Therein lies the most entertaining thing about Food Network’s new Guy Fieri-hosted game show, Guy’s Grocery Games. (One contestant was waaaay too quick to point out that it can hereby be referred to as “Triple G,” much in the way Guy’s show Diners, Drive-Ins and Dives is incessantly referred to as “Triple D.”) Otherwise, this shit is just Chopped with a grocery store-size basket. And more sweat dripping all over the food.
When I first saw a commercial for Triple G—hey, if you can’t beat ’em—visions of Supermarket Sweep danced in my head. Sorely missed and entertaining in almost complete opposition to logic, Supermarket Sweep was a game show that quizzed teams of contestants on their knowledge of brand-name foods, then sent them sprinting through the aisles of a fake grocery store to spend as much money as they could (which led them, without fail, to diapers and turkeys).
It was a pleasing vicarious experience to watch someone on a grocery-shopping spree during the economic recession of the 90s, particularly because the contestants were average Joes and Janes: housewives, out-of-work everypeople. On Guy’s Grocery Games, the contestants are chefs. Four of them compete each week in a series of three challenges. In familiar style, the weakest competitor is eliminated after each round, leaving two to compete in the last of the three challenges, and one to compete in the final round for the chance to win $20,000. Oh, and instead of being “chopped,” the eliminated players “check out.” Great job, guys.
Each challenge sends the chefs scrambling through the store and then scrambling back to the kitchen area to cook a meal that suits the challenge in less than half an hour. Fieri is there to be annoying at every turn, whether he’s on the loudspeaker or accosting players in the aisles.

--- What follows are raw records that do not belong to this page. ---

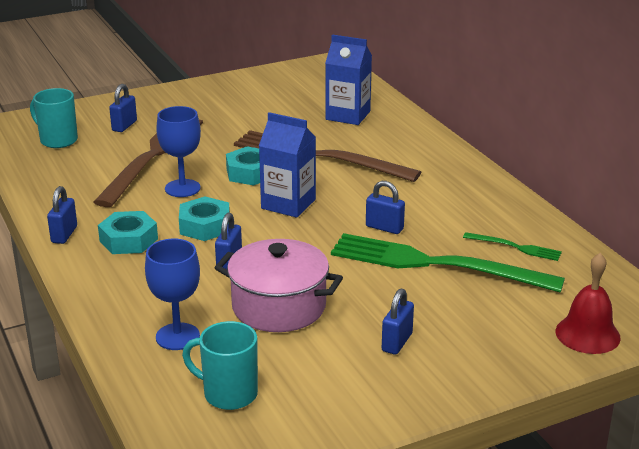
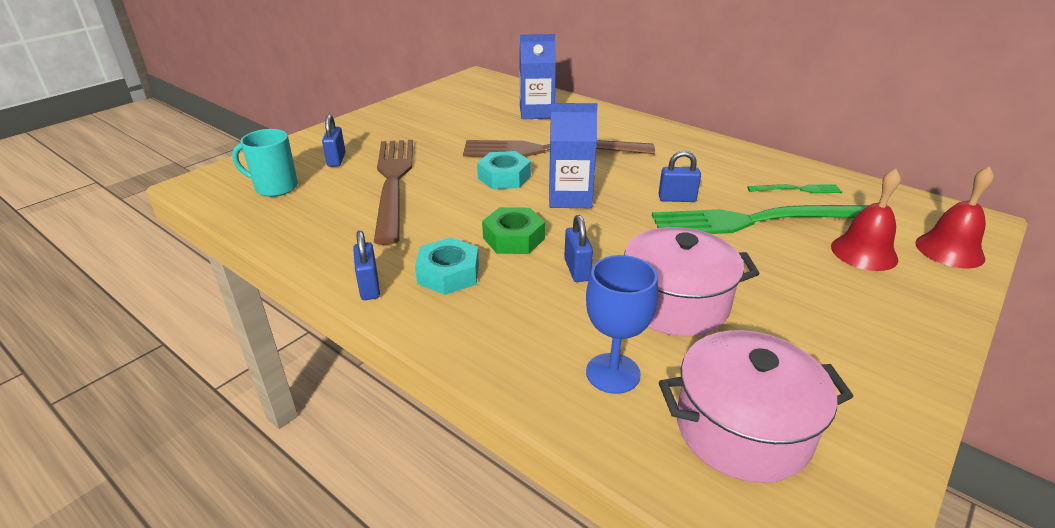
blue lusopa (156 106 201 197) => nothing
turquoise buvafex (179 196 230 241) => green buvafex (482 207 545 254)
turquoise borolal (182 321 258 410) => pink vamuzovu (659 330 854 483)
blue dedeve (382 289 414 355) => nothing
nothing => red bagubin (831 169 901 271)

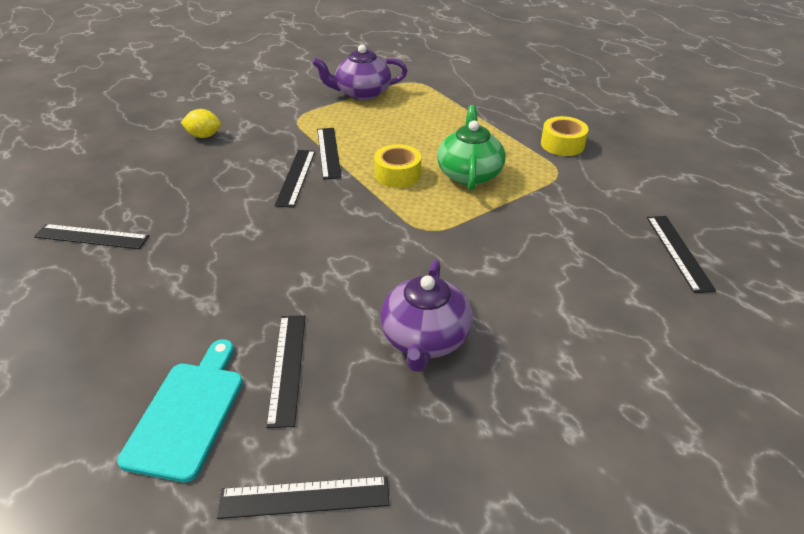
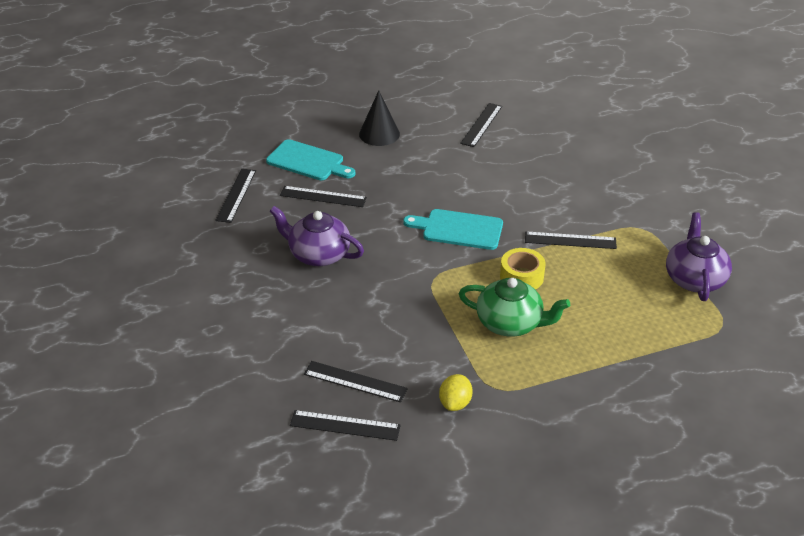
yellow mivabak (181 109 221 138) => yellow mivabak (439 374 473 411), shifted
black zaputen (274 150 315 208) => black zaputen (304 361 408 402), shifted
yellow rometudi (541 116 589 156) => nothing
nothing => black sirumama (359 90 400 146)
nothing => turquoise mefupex (403 209 503 250)

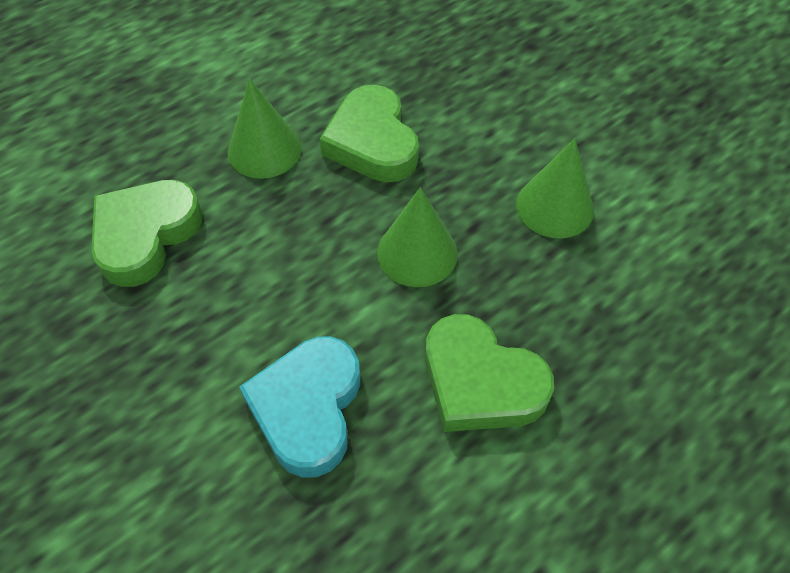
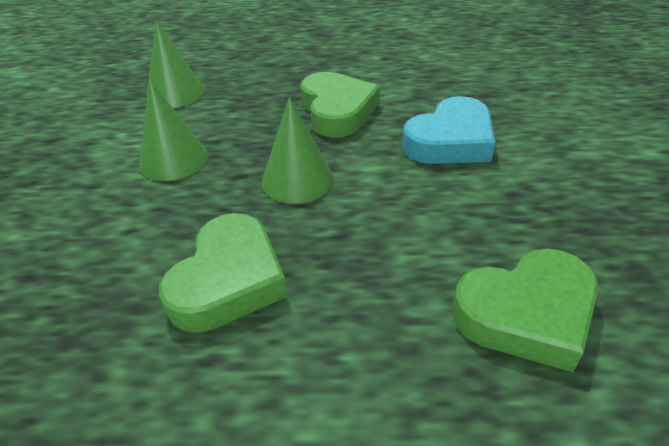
green sirumama (228 79 301 179) => green sirumama (146 21 204 108), shifted

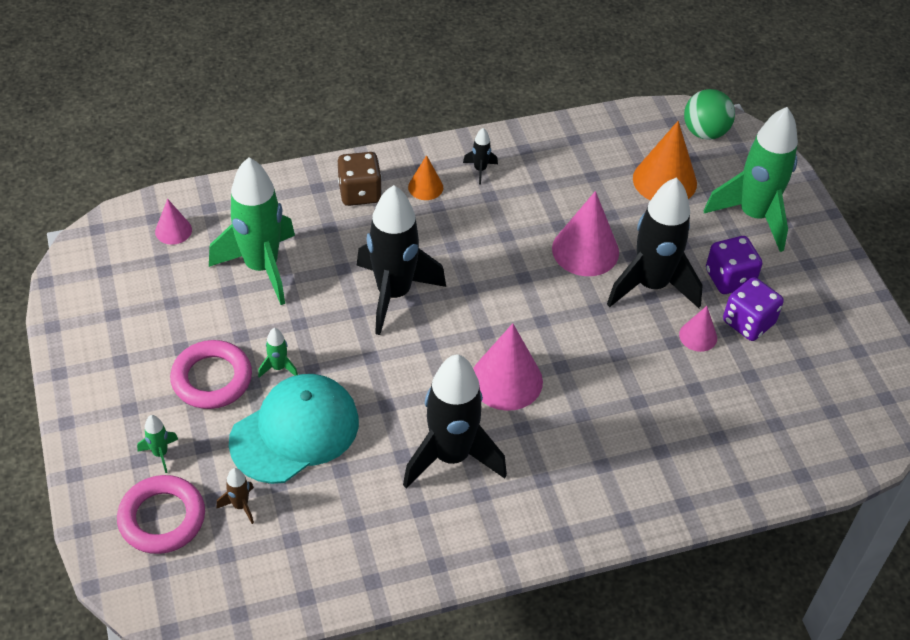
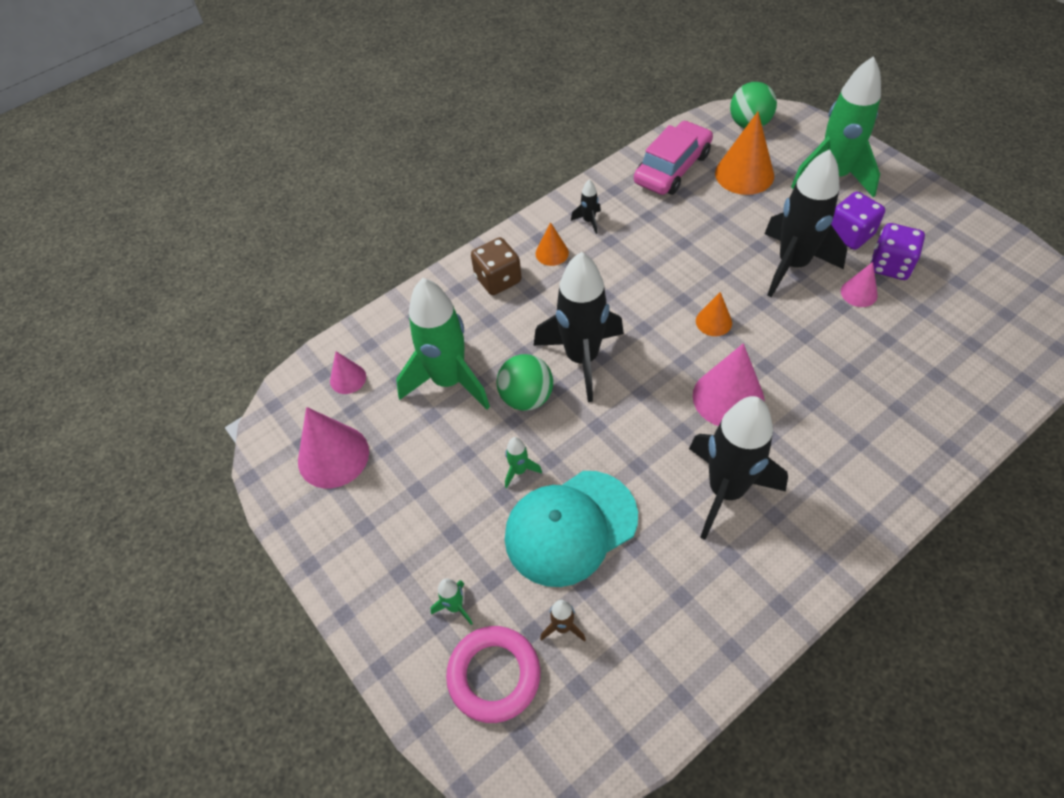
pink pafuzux (170 340 252 409) => nothing
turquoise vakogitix (229 374 359 484) => turquoise vakogitix (505 471 638 587), 150 degrees counterclockwise
pink sirumama (552 191 619 276) => pink sirumama (298 407 369 488), shifted
nothing => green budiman (497 354 553 411)
nothing => pink padozetul (634 121 713 195)
nothing => orange sirumama (696 292 732 336)

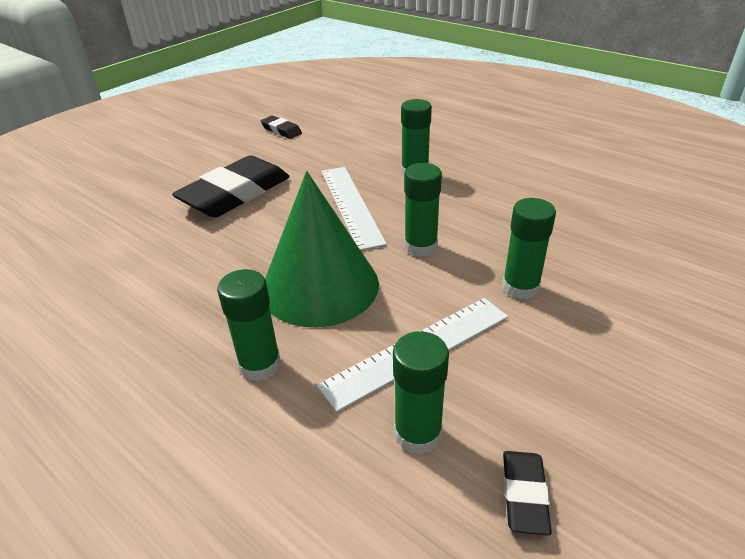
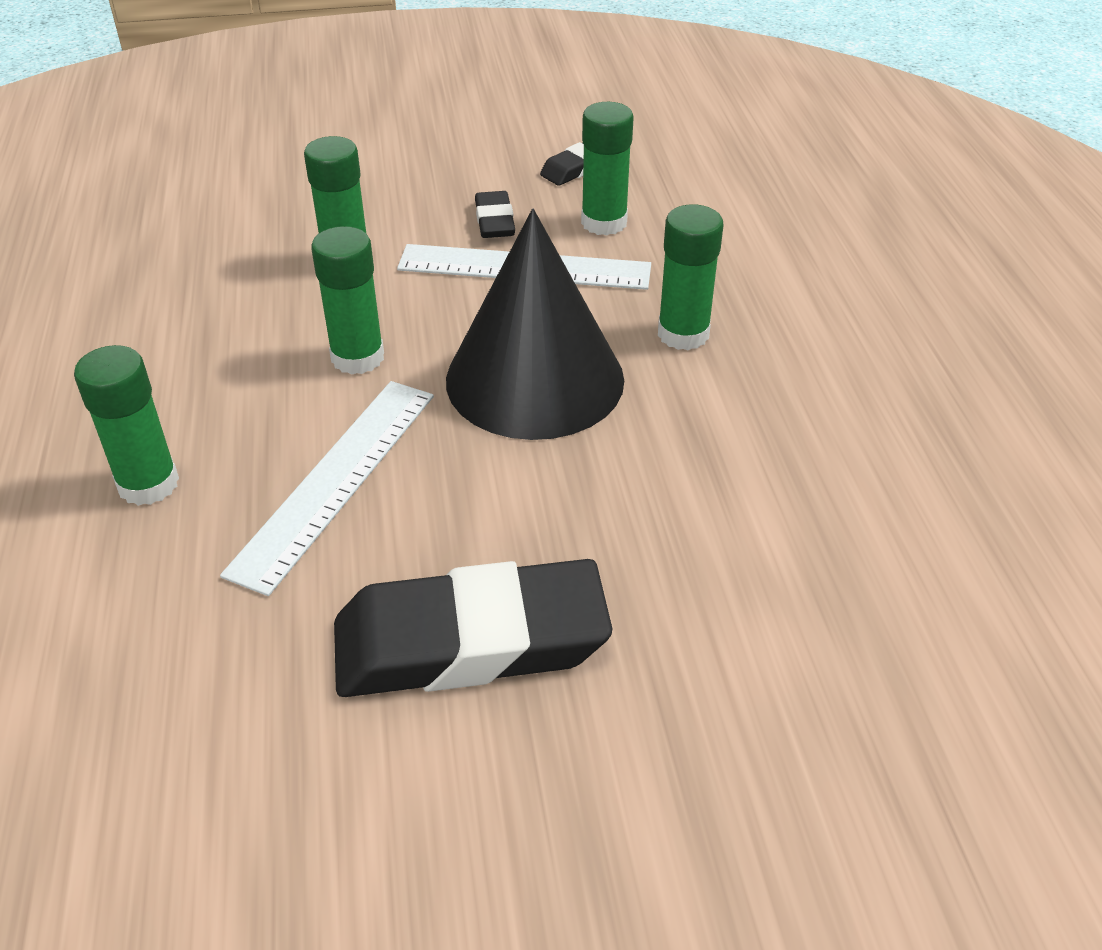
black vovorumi (261 116 302 139) => black vovorumi (475 191 515 238), shifted
green sirumama (265 171 379 327) => black sirumama (446 209 624 440)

The fact that the game is played by chefs adds an unsavory aspect I don’t much care for: they’re looking for recognition, for validation, for fame. The first contestant booted from the show in episode one contorted her face horribly and explained what she was most upset about: “The world didn’t get to see what I have to offer.” What happened to the good ol’ days when we went on game shows strictly to make a bunch of money without having to work for it?